Plants biosynthesize myrcene via geranyl pyrophosphate (GPP), which isomerizes into linalyl pyrophosphate. The release of the pyrophosphate (OPP) and a proton completes the conversion.

Occurrence
It could in principle be extracted from any number of plants, such as verbena or wild thyme, the leaves of which contain up to 40% by weight of myrcene. Many other plants contain myrcene, sometimes in substantial amounts. Some of these include cannabis, hops, Houttuynia, lemon grass, mango, Myrcia, West Indian bay tree, and cardamom.

Of the several terpenes extracted from Humulus lupulus (hops), the largest monoterpenes fraction is β-myrcene. One study of the chemical composition of the fragrance of Cannabis sativa found β-myrcene to compose between 29.4% and 65.8% of the steam-distilled essential oil for the set of fiber and drug strains tested. Additionally, myrcene is thought to be the predominant terpene found in modern cannabis cultivars within North America. Interestingly, photo-oxidation of myrcene has been shown to rearrange the molecule into a novel terpene known as "hashishene" which is named for its abundance in hashish.

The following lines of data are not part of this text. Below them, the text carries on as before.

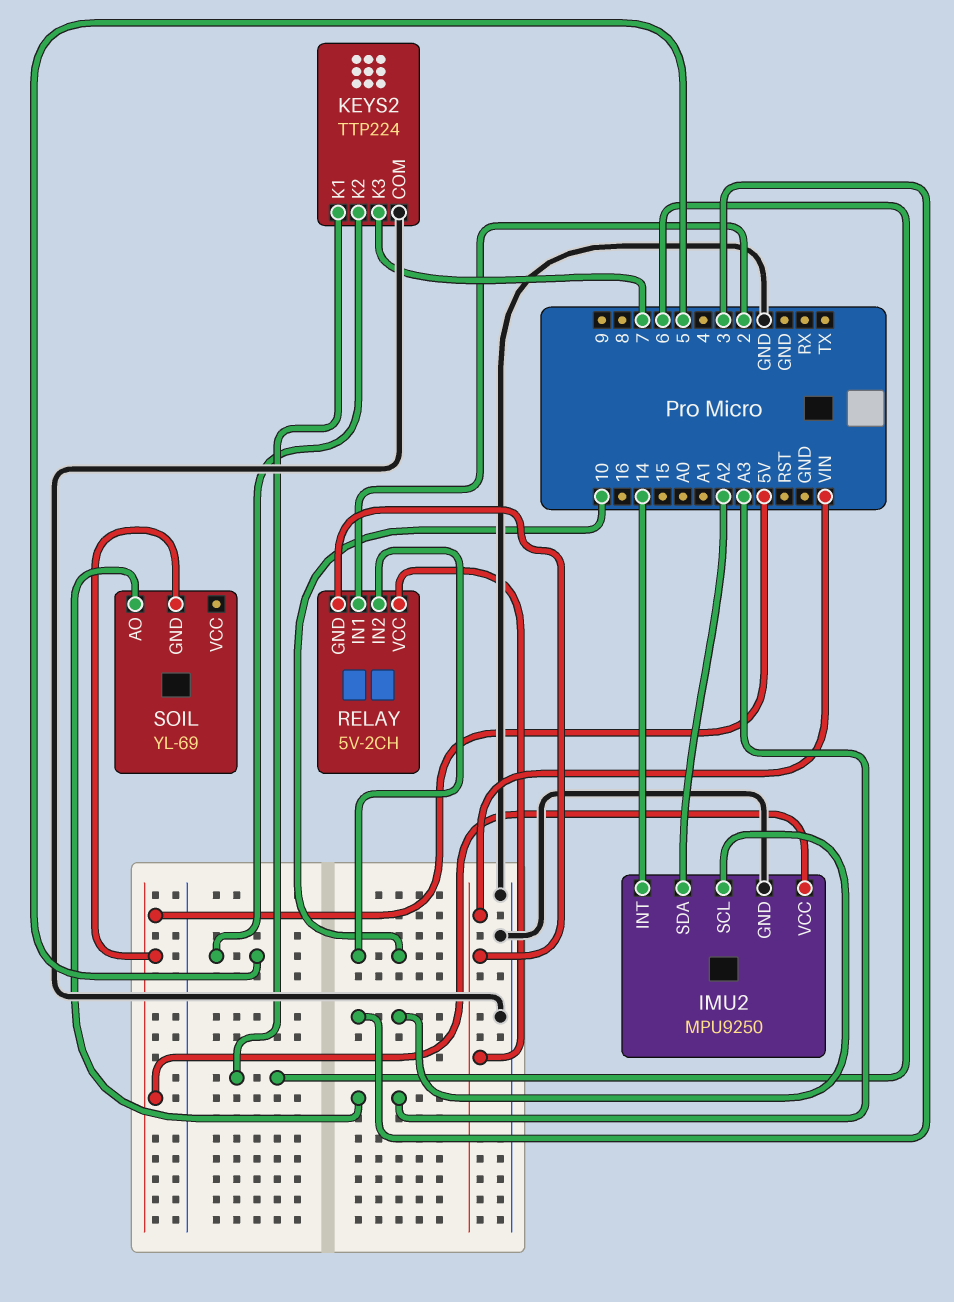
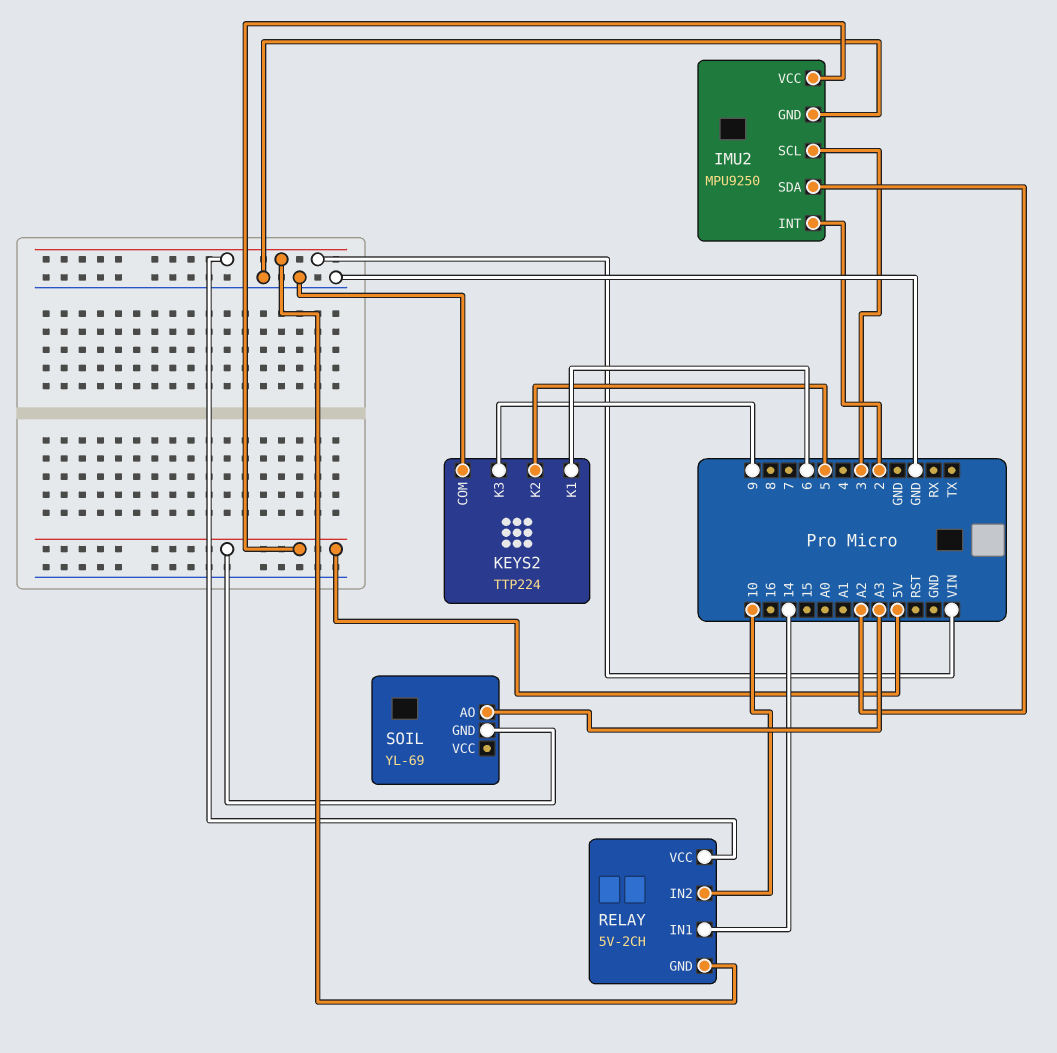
IMU2 pin INT: 14 -> 2
KEYS2 pin K3: 7 -> 9
RELAY pin IN1: 2 -> 14

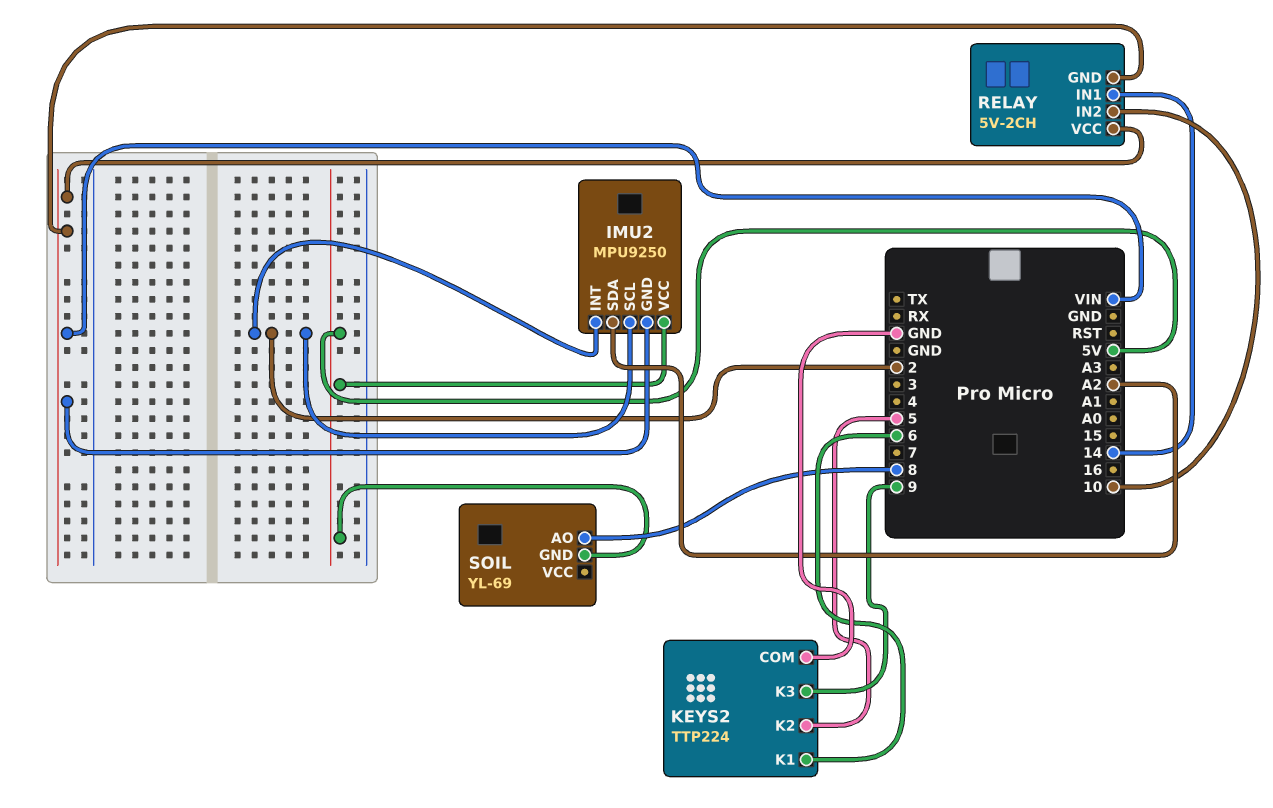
IMU2 pin GND: GND -> VIN
IMU2 pin SCL: 3 -> 2
SOIL pin AO: A3 -> 8

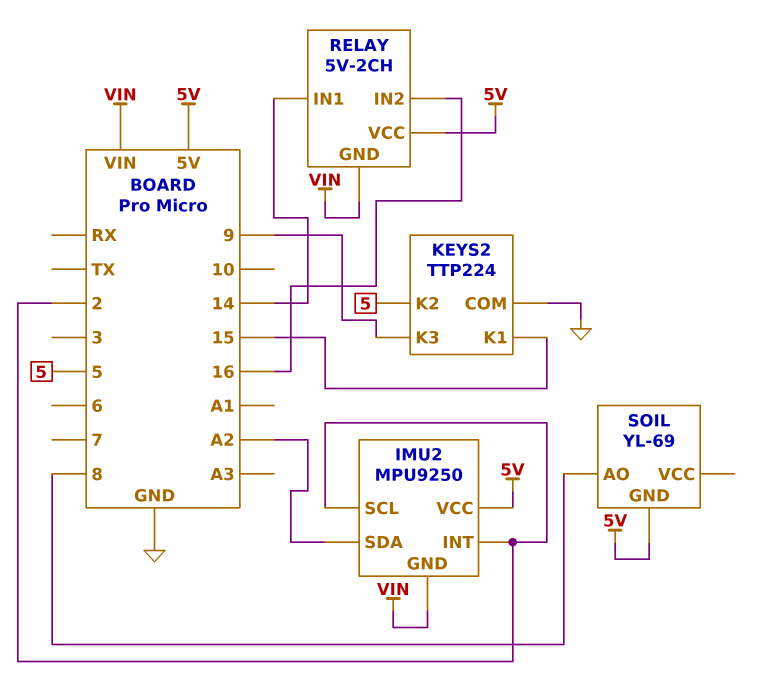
KEYS2 pin K1: 6 -> 15
RELAY pin IN2: 10 -> 16
RELAY pin VCC: VIN -> 5V

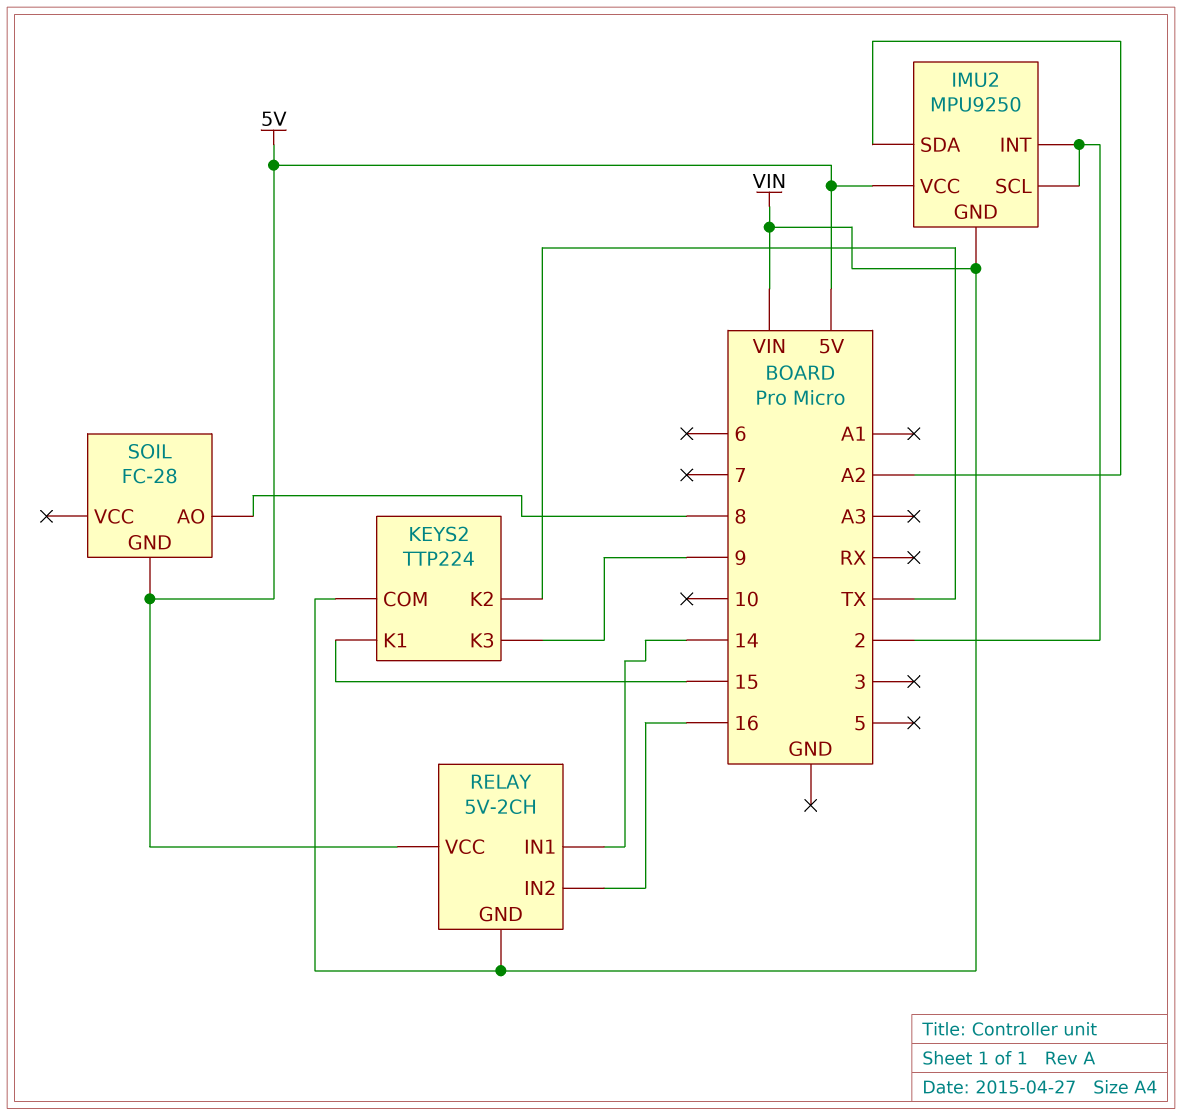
KEYS2 pin COM: GND -> VIN
KEYS2 pin K2: 5 -> TX
SOIL: YL-69 -> FC-28

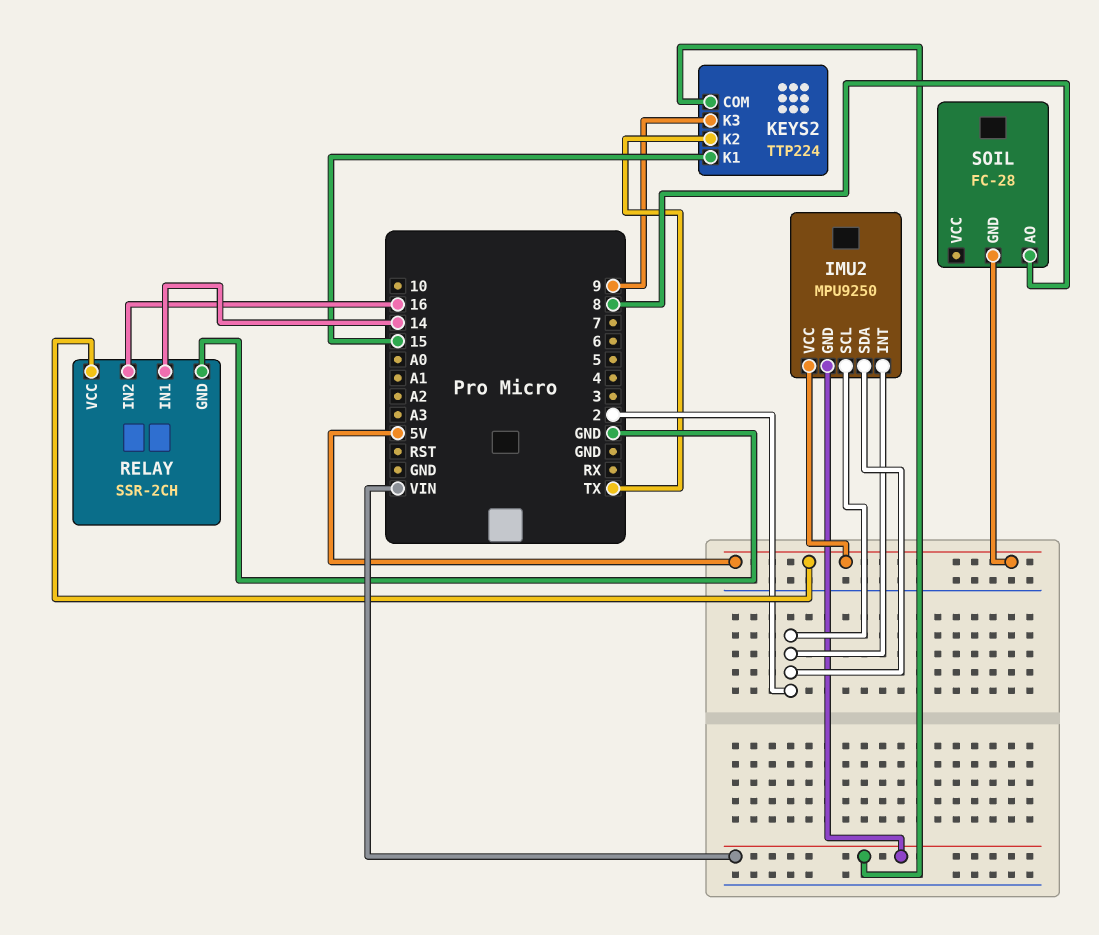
IMU2 pin SDA: A2 -> 2
RELAY: 5V-2CH -> SSR-2CH
RELAY pin GND: VIN -> GND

It is found in the South African Adenandra villosa (50%). & Brazilian Schinus molle (40%) Myrcene is also found in Myrcia cuprea petitgrain (up to 48%), bay leaf, juniper berry, cannabis, and hops.

Use in fragrance and flavor industries
Myrcene is an intermediate used in the perfumery industry.  It has a pleasant odor but is rarely used directly.  It is also unstable in air, tending to polymerize.  Samples are stabilized by the addition of alkylphenols or tocopherol. It is thus more highly valued as an intermediate for the preparation of flavor and fragrance chemicals, such as menthol, citral, citronellol, citronellal, geraniol, nerol, and linalool. Myrcene is converted to myrcenol, another fragrance found in lavender, via hydroamination of the 1,3-diene by diethylamine followed by hydrolysis and palladium-catalyzed removal of the amine.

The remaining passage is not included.